2. Receber apenas insights: Devido aos orçamentos limitados das PMEs, é imprescindível que a solução adquirida não apenas identifique os problemas, mas forneça ferramentas para corrigir as vulnerabilidades. As pequenas e médias empresas precisam de ação, não apenas de insights, das soluções para que os profissionais de segurança possam ser eficazes no bloqueio dos riscos.
3. Pensar que você pode fazer tudo internamente: Por que gastar dinheiro em uma solução de segurança cibernética quando você tem uma equipe interna, certo? Se você é coordenador ou profissional de TI, você deve ter ouvido isso de seus colegas. Alguns até pensam que a segurança deveria ser função e obrigação do departamento de TI.
Embora as boas práticas de segurança da informação sejam responsabilidade de todos, a segurança cibernética para uma empresa inteira é um grande trabalho, e sua equipe interna pode precisar de ferramentas para gerenciá-la. Na verdade, muitas empresas procuram ajuda externa quando se trata de segurança.
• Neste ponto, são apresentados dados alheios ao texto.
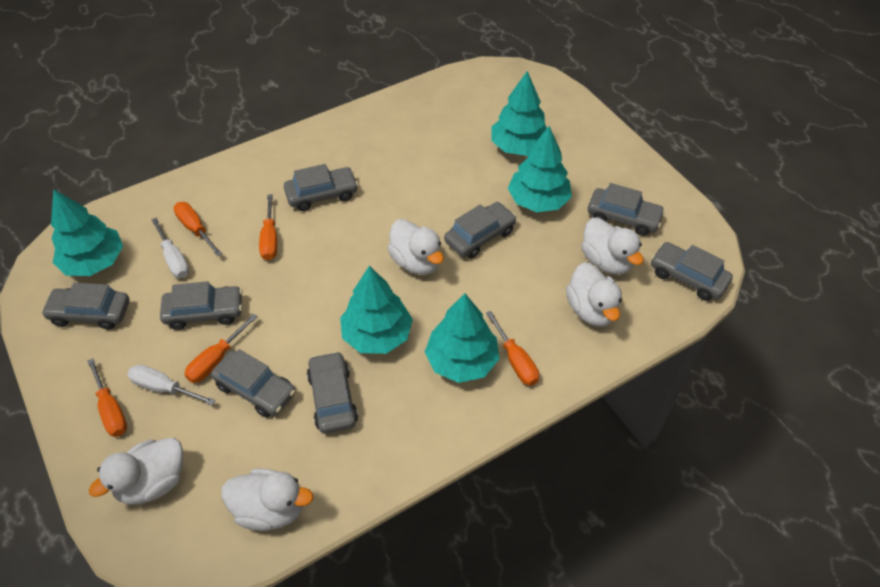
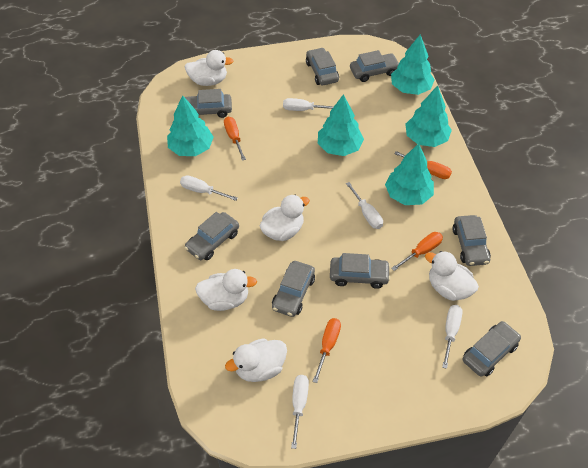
orange screwdriver: 5 -> 4
white screwdriver: 2 -> 5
Não tenha vergonha em obter ajuda externa. Lembre-se de que uma única violação pode custar mais do que o custo de terceirizar parte de sua operação de segurança cibernética.
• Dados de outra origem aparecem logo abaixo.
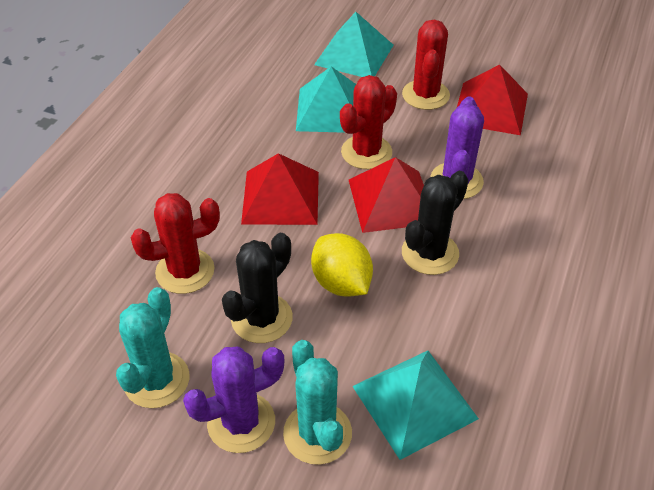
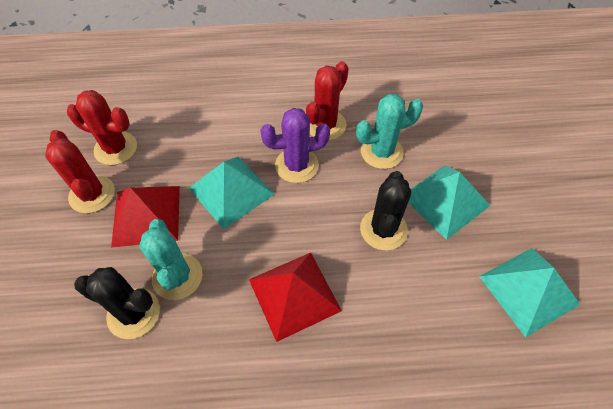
purple cactus: 2 -> 1
red pyramid: 3 -> 2
yellow lemon: 1 -> 0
3. Não fazer uma demonstração:
É sempre útil experimentar antes de comprar, especialmente quando você está lidando com algo tão importante quanto a segurança da informação. Você vai querer testar o produto internamente para ter certeza de que ele faz o que deve fazer e para entender se é o produto certo para as necessidades da sua empresa.
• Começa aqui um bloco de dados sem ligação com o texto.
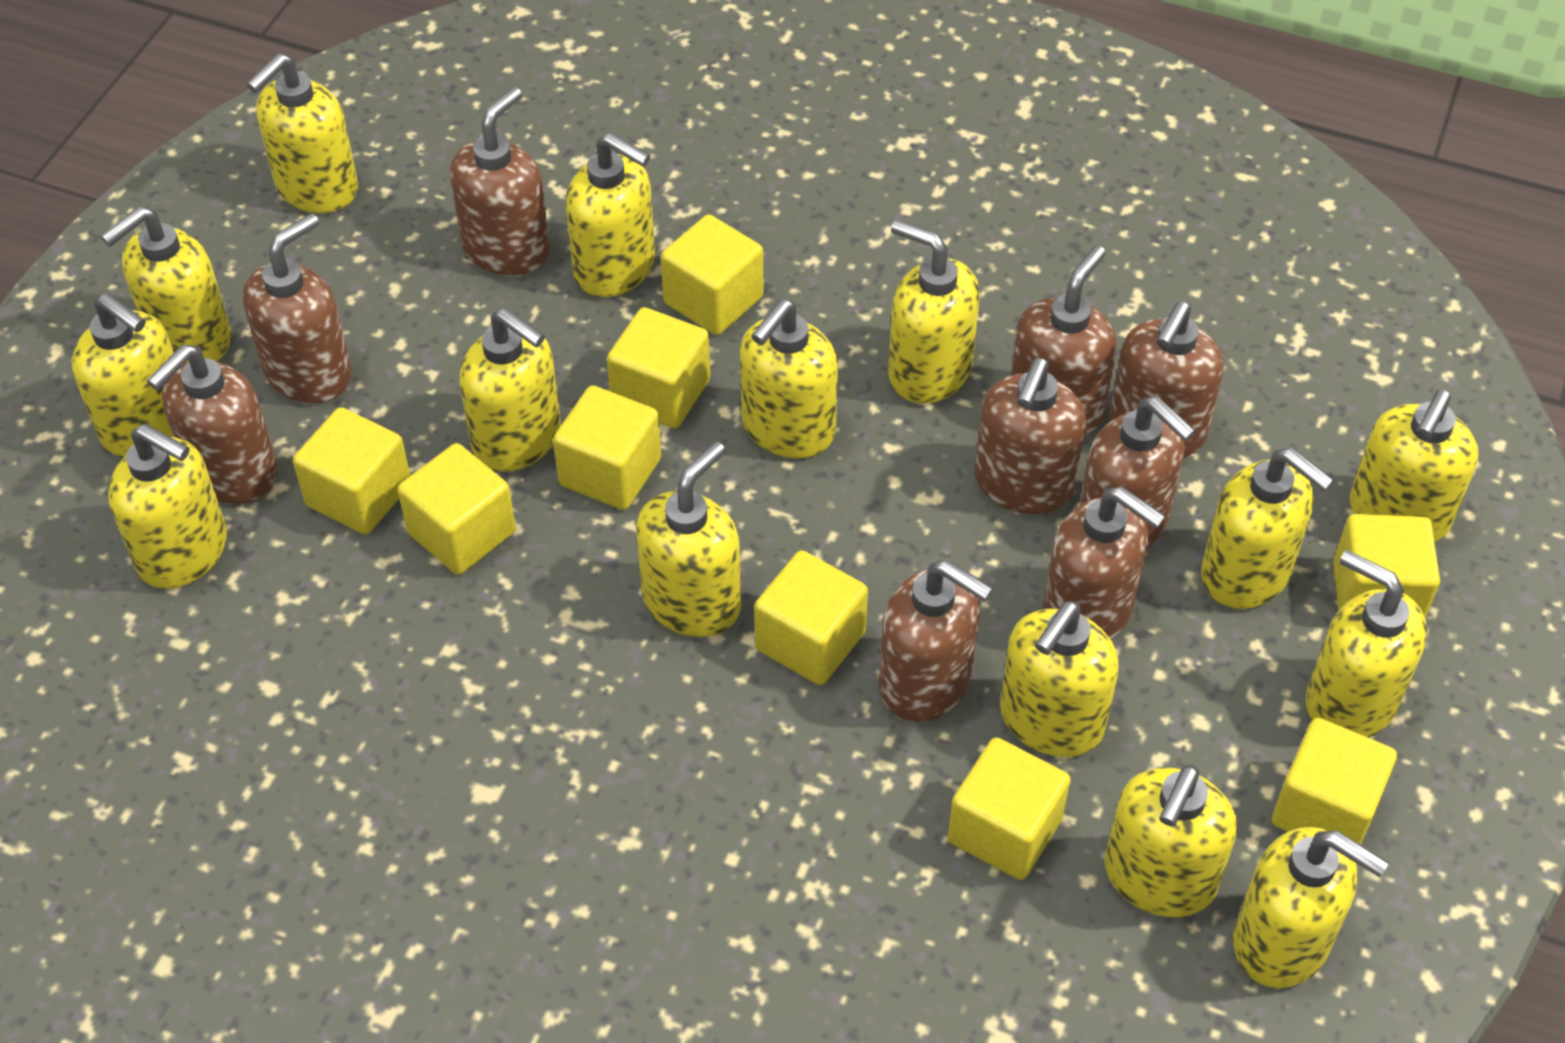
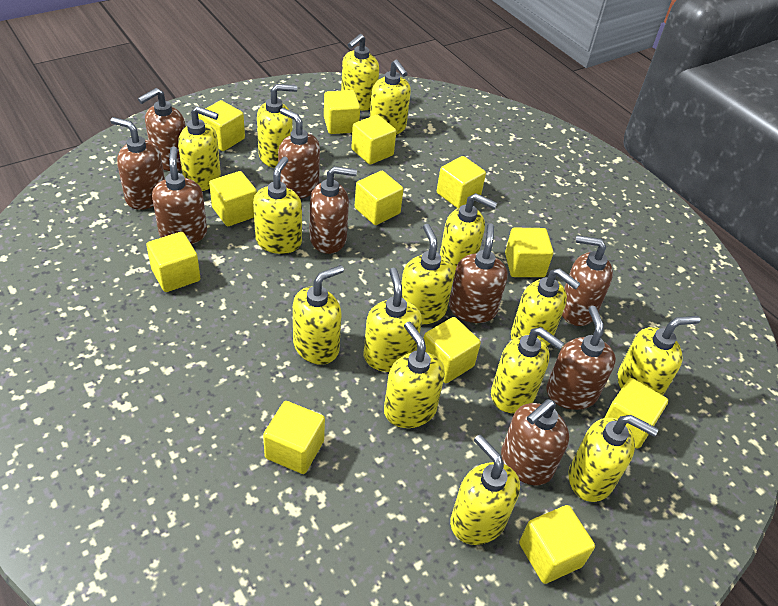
yellow cube: 9 -> 12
Se não conseguir uma demonstração, tente ao menos uma satisfação garantida de 30 dias, com devolução integral do investimento, caso o produto não atenda suas necessidades e expectativas no primeiro mês.
4. Não levar em consideração a legislação: Provavelmente, sua empresa deve obedecer a leis específicas de segurança da informação. Governo, finanças , saúde todos os setores têm seus próprios regulamentos, padrões e práticas recomendadas quando se trata de segurança da informação. Você também pode ser obrigado a cumprir padrões específicos, como a LGPD, com base em sua localização ou na localização de seus clientes.
Não se esqueça desses regulamentos quando chegar a hora de escolher uma solução de cibersegurança. Nem todas as soluções são projetadas para funcionar com todos os conjuntos de regulamentos. Você deve escolher uma solução que ofereça mais facilidade em para ficar em conformidade com as leis, e não mais difícil.
5. Não saber a opinião de outros clientes:
Você lê as avaliações antes de ir a um restaurante ou comprar um produto online. Não há razão para que você não deva fazer a mesma verificação antes de escolher uma solução de cibersegurança.
Em vez de simplesmente aceitar a palavra do vendedor, procure alguns clientes e pergunte-lhes sobre sua experiência. Você pode querer localizar clientes especificamente em seu setor e perguntar como o provedor os ajudou com a conformidade. Você também pode encontrar clientes que saíram e perguntar por quê.
Se não encontrar os clientes no site da solução, solicite para o consultor lhe apresentar outras 5 empresas clientes do mesmo setor da sua para que você faça uma rápida pesquisa. Por exemplo, se você é um escritório de contabilidade do Rio de Janeiro, peça quais outros escritórios da região já utilizam os serviços e envie um e-mail ou faça uma rápida ligação para saber a opinião deles.
Não importa quais perguntas você faça, esse tipo de pesquisa dirá coisas sobre a solução que você não obterá do próprio fornecedor.